Adobe’s stock has blown up nearly 80% since its May introduction of AI tools during its annual developers conference. On Wednesday, Adobe shares declined 1.5% to $624.26 during the regular trading session.
Adobe’s all-time closing high was nearly $700, reached in November 2021.
Adobe reported fiscal fourth-quarter net earnings of $1.49 billion, or $3.23 a share, compared with net earnings of $1.18 billion, or $2.53 a share, in the same quarter a year earlier. Adjusted earnings were $4.27 a share.
Revenue climbed to a record $5.05 billion from $4.53 billion in the year-ago quarter.
“Adobe drove record revenue of $19.41 billion in [fiscal 2023] and 17 percent year-over-year EPS growth, with strong momentum across Creative Cloud, Document Cloud and Experience Cloud,” Adobe Chief Executive Shantanu Narayen said in a statement announcing the results.
Analysts surveyed by FactSet had expected, on average, net earnings of $4.13 a share on revenue of about $5 billion.
The company pointed to strong early adoption of its suite of AI-powered content creation tools. “We’re very optimistic,” Narayen said.
But Adobe’s sales outlook, while strong, wasn’t to the elevated levels expected by the street.

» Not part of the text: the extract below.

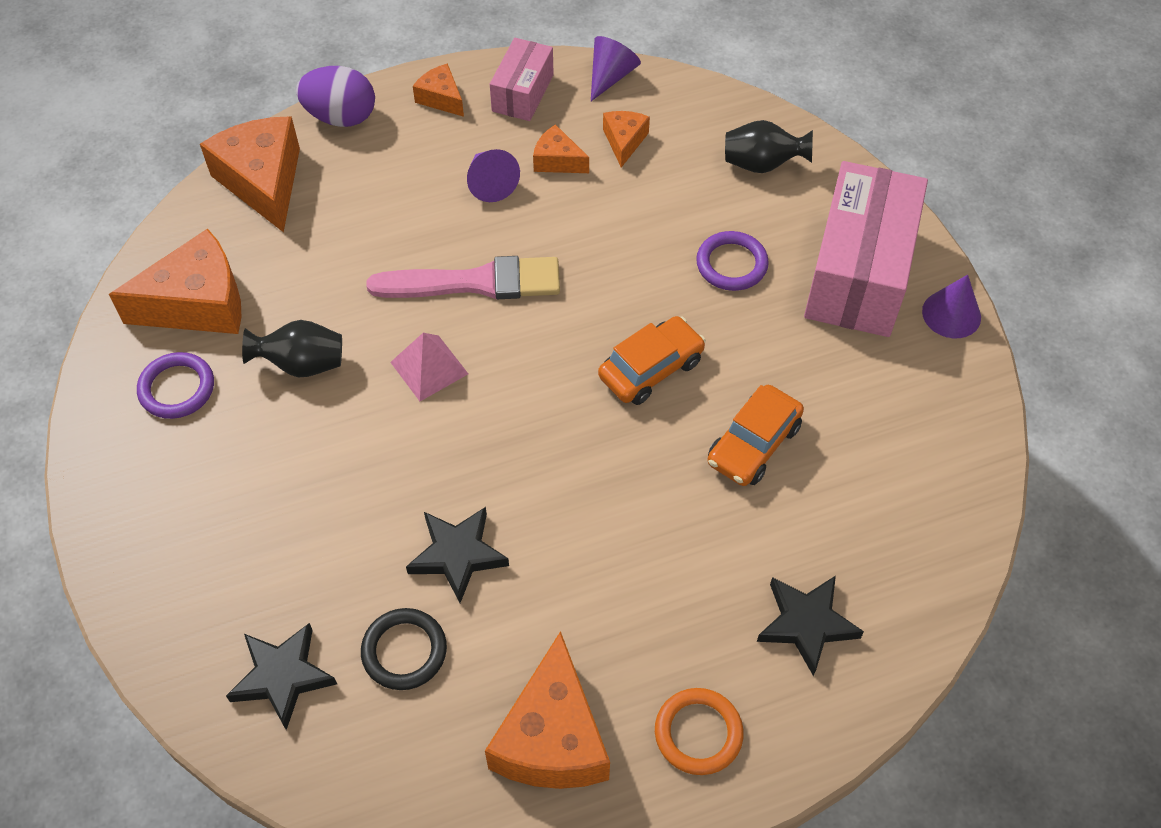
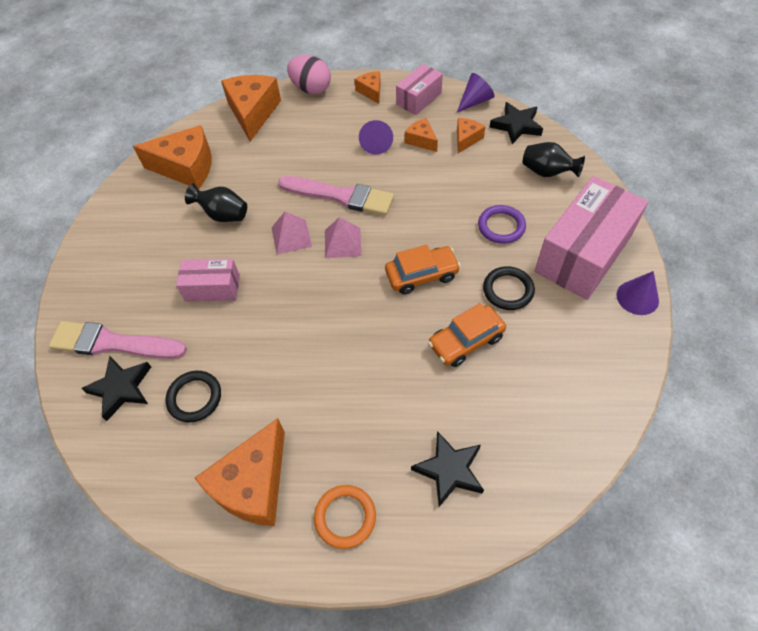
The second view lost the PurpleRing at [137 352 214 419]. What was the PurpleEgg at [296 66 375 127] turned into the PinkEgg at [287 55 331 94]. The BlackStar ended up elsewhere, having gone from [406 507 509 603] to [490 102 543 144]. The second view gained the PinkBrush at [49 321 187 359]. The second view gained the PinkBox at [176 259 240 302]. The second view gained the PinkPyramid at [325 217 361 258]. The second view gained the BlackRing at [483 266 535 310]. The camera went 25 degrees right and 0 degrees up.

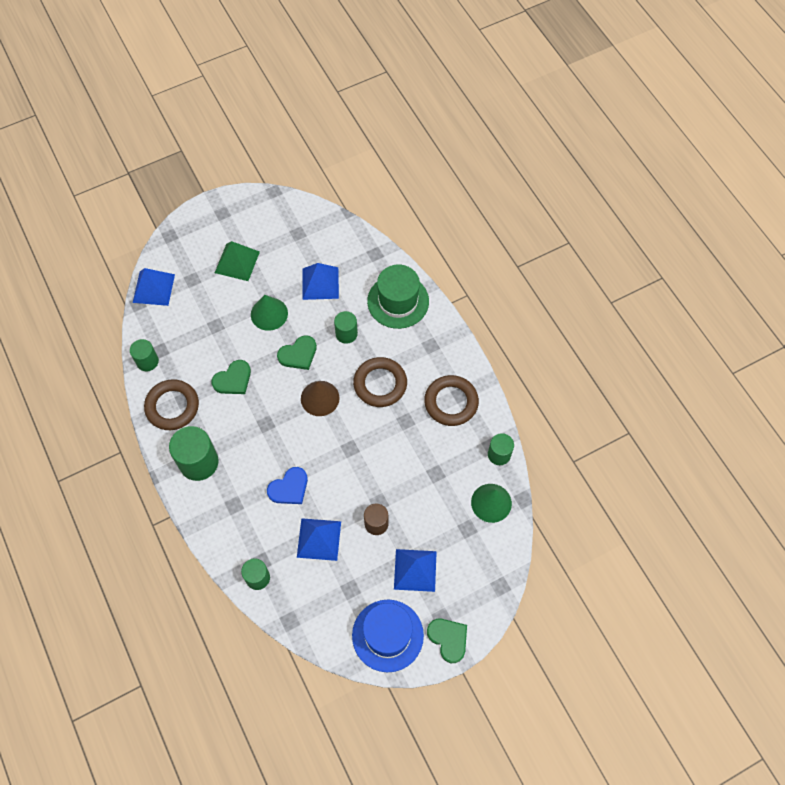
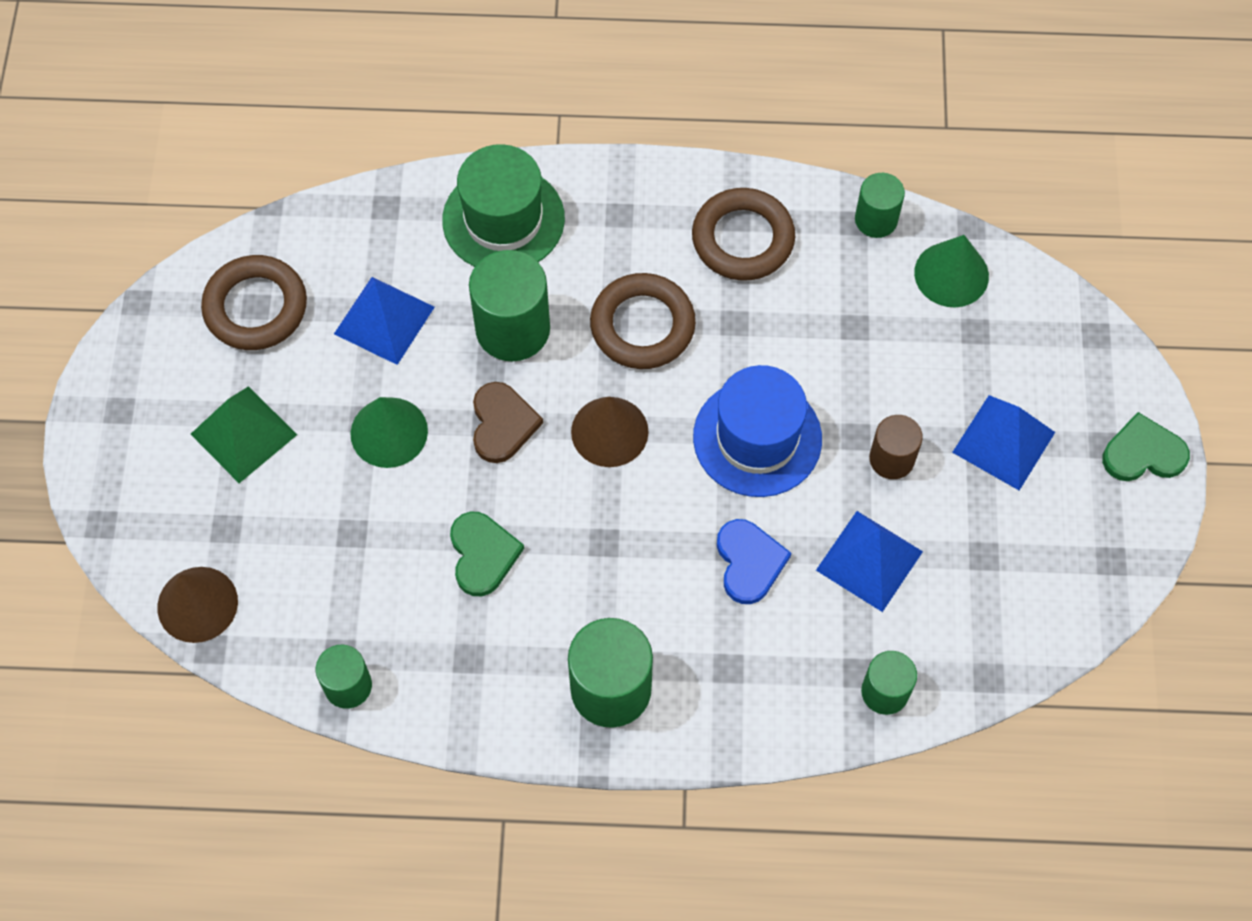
Where the BluePyramid stood at [133 268 175 306], the BrownCone came to stand at [157 567 238 643]. The BrownRing ended up elsewhere, having gone from [144 379 199 430] to [201 255 307 350]. What was the GreenHeart at [277 335 317 370] turned into the BrownHeart at [473 382 543 463]. The size of the GreenCylinder at [334 311 358 344] changed by a factor of 1.69. The BlueHat ended up elsewhere, having gone from [352 600 424 672] to [693 365 822 497]. The camera went 60 degrees left and 0 degrees up.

The company forecast first-quarter sales of between $5.1 billion and $5.15 billion. Analysts are expecting about $5.16 billion.
For fiscal 2024, Adobe is forecasting $21.33 billion to $21.5 billion in revenue, far short of the consensus $21.73 billion predicted by analysts.
Adobe said the guidance reflects “current expectations for the macroeconomic and foreign exchange environments.”
During a conference call with analysts late Wednesday, Narayen acknowledged conservative guidance for 2024, as it has in previous fiscal years. “It’s our highest Q1 guidance ever,” he hastily added.
Shares of Adobe have popped 85.5% in 2023. The broader S&P 500 index SPX, by comparison, is up 22.6% this year.
Leading into Wednesday’s results, analysts were uniformly expecting a breakout quarter for Adobe after executives predicted a “really strong” performance during the company’s analyst day in October.
“Focus should turn to initial [fiscal 2024] guidance, which we expect to start off conservative yet optimistic about the pickup from creative tailwinds, AI adoption, and recent price increases,” Jefferies analyst Brent Thill said in a note last week.